Raza de Ángel Vadillo
Jadeo. Jadeo y corro. Lo hago tan rápido como puedo. Lo hago con las prisas del que sabe que el premio aguarda y ese premio es el más ansiado que uno puede tener en su vida. El corazón late con fuerza, pero me siento incansable; con la fortaleza de quién, por un momento, se siente inmortal.
Cogiendo la trocha subo el repecho con el aire de cara. Las jaras golpean mi cuerpo. Siento en la piel el rocío de la mañana. Las encinas me impiden ver tan lejos como quisiera. Oigo gritos, ladridos, caracolas y bocinas. Sé que me siguen. Al coronar, en la cuerda, paro un segundo para mirar atrás. A lo largo veo una figura con gorra. Es “Rompetrochas”. Su verdadero nombre y su apellido han quedado en el olvido. Le miro y veo que se lleva la mano a la visera.

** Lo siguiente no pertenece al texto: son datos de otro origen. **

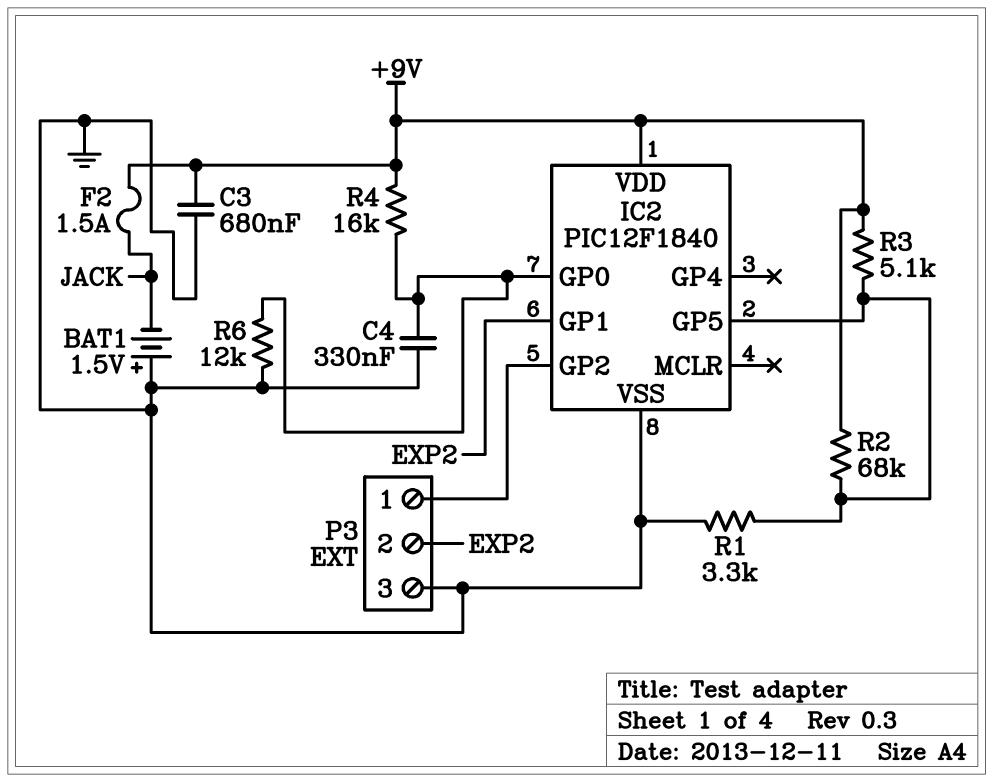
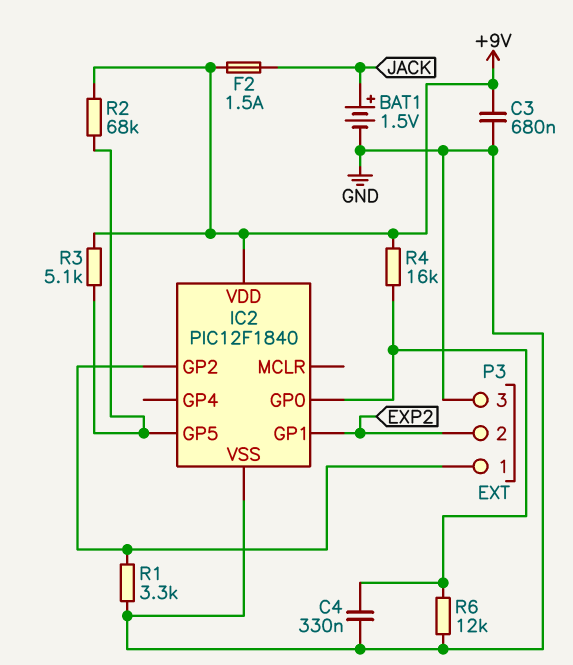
BAT1: 1.5V (plus GND, minus JACK) -> 1.5V (plus JACK, minus GND)
R1: 3.3k (GND, IC2/GP5) -> 3.3k (GND, IC2/GP2)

Creo adivinar sus ojos grises, profundos, honestos. Los ojos del hombre curtido en el campo. Le miro y me imagino la sonrisa en la comisura de sus labios. De repente se lleva la mano a la boca y suena la caracola. Un grito sale de su pecho coreando mi nombre, sufragando mi aliento. No me entretengo más, con el ardor de su recuerdo me tiro monte abajo, hacia el reguero.
A media ladera comienzo a faldear como me enseño mi padre, nariz al viento. Curiosamente así nací yo, nariz al viento. Mi madre me dijo que no teníamos dos semanas cuando “Rompetrochas” nos separo de ella unos pocos metros y nos abandonó a nuestra suerte. Yo llegué el primero, saciando mi hambre con el blanco caldo de su cuerpo. El siguiente fue el “Bartolo”. Los demás llegaron más tarde. A los dos nos pusieron una pequeña cinta al cuello cambiando nuestras vidas para siempre.
Ahora, seis años después, el frio de noviembre me golpea la cara mientras “Bartolo” corre por mi derecha. Le veo con paso firme, nariz al suelo, rabo arriba, en hoz, con pequeños círculos de derecha a izquierda. Le miro y sé que está caliente cuando enfila hacia un cogollo de jaras arrancando de su encame cierva y gabata. Hipa. Hipa y corre. Siento la necesidad de correr, de cortarles la carrera por delante. No puedo. Mi nariz, junto al romero, el tomillo, la yerbabuena, la malva, y tantas y tantas plantas, flores y arbustos ya ha identificado el olor inconfundible del “macareno”. A por él vengo. A saldar cuentas.
Arreo nariz al suelo y enfilo hacia la cumbre, siguiendo la trocha. Lo pierdo. Me desoriento. Entonces recuerdo lo que me enseño mi padre, “Capitán”, el mejor perro de la rehala: “el guarro es muy listo: sabe que nosotros le seguimos, que no somos perros normales, sino especiales; finos de vientos y ligeros de pies. Es entonces cuando emplea todos los trucos que conoce para perdernos. Cuando esto ocurra, cierra los ojos y suelta la nariz. El campo te dirá por donde ha ido”.
Lo hago. Lo hago y rápidamente percibo algo raro, diferente: el olor de la tierra. Hace un momento era más seco. Ahora más húmedo. ¡Por aquí!. ¡Por aquí huye!. Aprieto el paso hasta bajar al caño. En el pequeño arroyo le vuelvo a perder. Salto. Corro el margen arriba y abajo, con la nariz alta, pegada a la jara, donde su resina ha podido dejar impregnado algún pelo que potencie el olor del fugitivo. En la carrera veo su aroma dibujado en mi mente. Me freno en seco y cojo la trocha ladera arriba, acelerando el paso. No dejo de oler, no dejo de oír, no dejo de ver. Siempre en guardia. A los pocos segundos, con el tufo en firme, lo siento delante de mí. Esta largo, pero lo siento rompiendo monte. Corro. Galope tendido, oído atento y vista larga. Cuesta arriba recorto distancia. Le veo coronar a cien metros. ¡Es mío!. ¡Es mío e hipo!. Hipo todo lo fuerte que puedo. Hipo para que me oiga “Rompetrochas”, para que me oigan el resto de perros, para que sepan que le tengo. Pero este no es el único motivo. También hipo por el viejo “catedrático”; para que sepa que llegué, que no me engañó, que su astucia, esta vez, de nada le sirvió, que más vale frenar y luchar que seguir huyendo, que jamás me perderá, que en la lucha que se avecina no me rendiré …… que ya estoy aquí.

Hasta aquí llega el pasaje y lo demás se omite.